I too have this. I think about being married to someone else. I do this because for years my husband made me feel inadequate. Now he is/is trying to change and trying so hard. Yet, I just don't feel interested anymore, want to move on. But we have 6 children so I don't have a choice. I just hope I can one day love him. But right now, just going through the motions and keep daydreaming of another guy going through a divorce who helped me stand up for myself. He is not interested but my yetzer hara keeps my mind traveling and thinking about "what if" in the future and not excited to be with my husband. So sad. If would have changed years ago, if I had communicated how he was hurting me. But I only did this after this guy helped me see what he was doing to me.

(12) Anonymous, August 28, 2007 11:38 AM

Been there

I have been married for 23 years. I have had an out of state 'friend' for over 30 years. We have been supportive of each other through his two marriages and divorces and some ups and downs in my life and his. We were close because we had shared so much of our lives. I believe that in many respects we loved each other. I believed he wished that I would leave my marriage, though he never came out and asked me, in fact, he often said that he would not want to interfere in that way. Feeling that he may have felt otherwise, I wrote to him saying not to worry, that I had no intention of leaving my husband. After that, my 'friend' gently and firmly told me he was disappointed and to have a nice life. I have not heard from him since.
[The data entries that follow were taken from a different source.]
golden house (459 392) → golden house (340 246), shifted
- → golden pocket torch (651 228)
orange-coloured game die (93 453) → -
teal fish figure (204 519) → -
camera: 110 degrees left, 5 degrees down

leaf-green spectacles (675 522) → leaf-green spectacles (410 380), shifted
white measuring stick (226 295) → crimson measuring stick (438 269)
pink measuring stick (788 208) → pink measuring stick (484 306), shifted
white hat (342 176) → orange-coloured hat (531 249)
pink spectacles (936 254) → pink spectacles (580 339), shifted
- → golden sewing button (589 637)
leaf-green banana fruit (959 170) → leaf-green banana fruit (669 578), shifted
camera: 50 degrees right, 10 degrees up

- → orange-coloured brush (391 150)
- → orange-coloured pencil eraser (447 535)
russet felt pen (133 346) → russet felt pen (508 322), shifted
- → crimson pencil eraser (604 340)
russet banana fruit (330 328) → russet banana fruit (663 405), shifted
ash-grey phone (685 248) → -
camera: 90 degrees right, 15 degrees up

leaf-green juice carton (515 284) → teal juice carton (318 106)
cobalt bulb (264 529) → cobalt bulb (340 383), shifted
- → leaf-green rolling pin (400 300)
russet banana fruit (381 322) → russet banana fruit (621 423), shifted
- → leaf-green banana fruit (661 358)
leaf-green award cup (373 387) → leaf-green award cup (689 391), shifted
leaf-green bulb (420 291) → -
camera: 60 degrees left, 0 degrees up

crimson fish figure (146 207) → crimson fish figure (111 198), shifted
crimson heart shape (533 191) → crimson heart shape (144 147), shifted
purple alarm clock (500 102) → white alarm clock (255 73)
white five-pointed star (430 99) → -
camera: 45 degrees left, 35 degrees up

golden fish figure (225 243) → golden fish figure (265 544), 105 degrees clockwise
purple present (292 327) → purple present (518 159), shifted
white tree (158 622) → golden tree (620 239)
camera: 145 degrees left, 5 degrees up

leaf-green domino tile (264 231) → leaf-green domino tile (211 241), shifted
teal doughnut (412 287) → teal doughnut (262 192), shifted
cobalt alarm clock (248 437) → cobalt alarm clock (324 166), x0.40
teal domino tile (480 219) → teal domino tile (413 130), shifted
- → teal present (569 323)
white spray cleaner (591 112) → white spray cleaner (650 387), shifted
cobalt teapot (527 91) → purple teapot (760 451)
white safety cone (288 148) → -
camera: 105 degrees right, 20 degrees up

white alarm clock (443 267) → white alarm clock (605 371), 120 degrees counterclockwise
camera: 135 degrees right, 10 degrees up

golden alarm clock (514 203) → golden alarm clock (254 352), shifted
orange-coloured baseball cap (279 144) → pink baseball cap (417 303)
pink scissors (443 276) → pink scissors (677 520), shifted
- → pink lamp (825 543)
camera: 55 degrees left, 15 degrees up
At first, I was heart broken. In fact, I grieved for a few weeks. This made me realize that what was happening between us was not a good thing for me or for my marriage, otherwise I would not have been so devastated when the friendship ended. This has allowed me to refocus on both my friendship and my love relationship with my husband, which has brought us closer. When thoughts of the other man try to creep through I try to refocus on my healthy and happy love marriage. Once again, my 'friend' was a friend first and in the end, did me a big favor.

(11) Anonymous, July 5, 2007 5:43 PM

I thought I was alone.

Thank you I really thought I was alone. I always dream of the man I was with before my husband. I truly loved that man and thought he was my soul mate. Unfortunatly things did not work out with him and fortunatly I met my husband. But after almost 14 yrs together I am still haunted by dreams of my ex boyfreind. I have 3 beautiful children with my husband and would like to be able to devote all my energy on my mmy present and future life and not dwell into the past.

Gaby, November 21, 2011 5:41 PM


I have the exact same problem, although ive been married for a much shorter time. I love my husband and i have a great marriage, but i still think about my ex. I wasnt happy with my ex, but like you, i also loved him greatly and thought he was my soulmte. I am hunted by thoughts of how the story had a sad ending and how i wish i could "resolve" it, although we re both married with children, which shows me it is really resolved. It is truly disturbing.

(10) Anonymous, June 28, 2007 4:12 AM

Dear Aish,

Thank you very much for the article 'The other man'.
I also encountered the same problem of the 'The other man' for over 15 years. Your article is a blessing to me. It has washed off every evil thoughts in my heart. God bless you indeed, I have printed it out for a friend of mind that we share the same problem. keep on doing your good work. Bless you.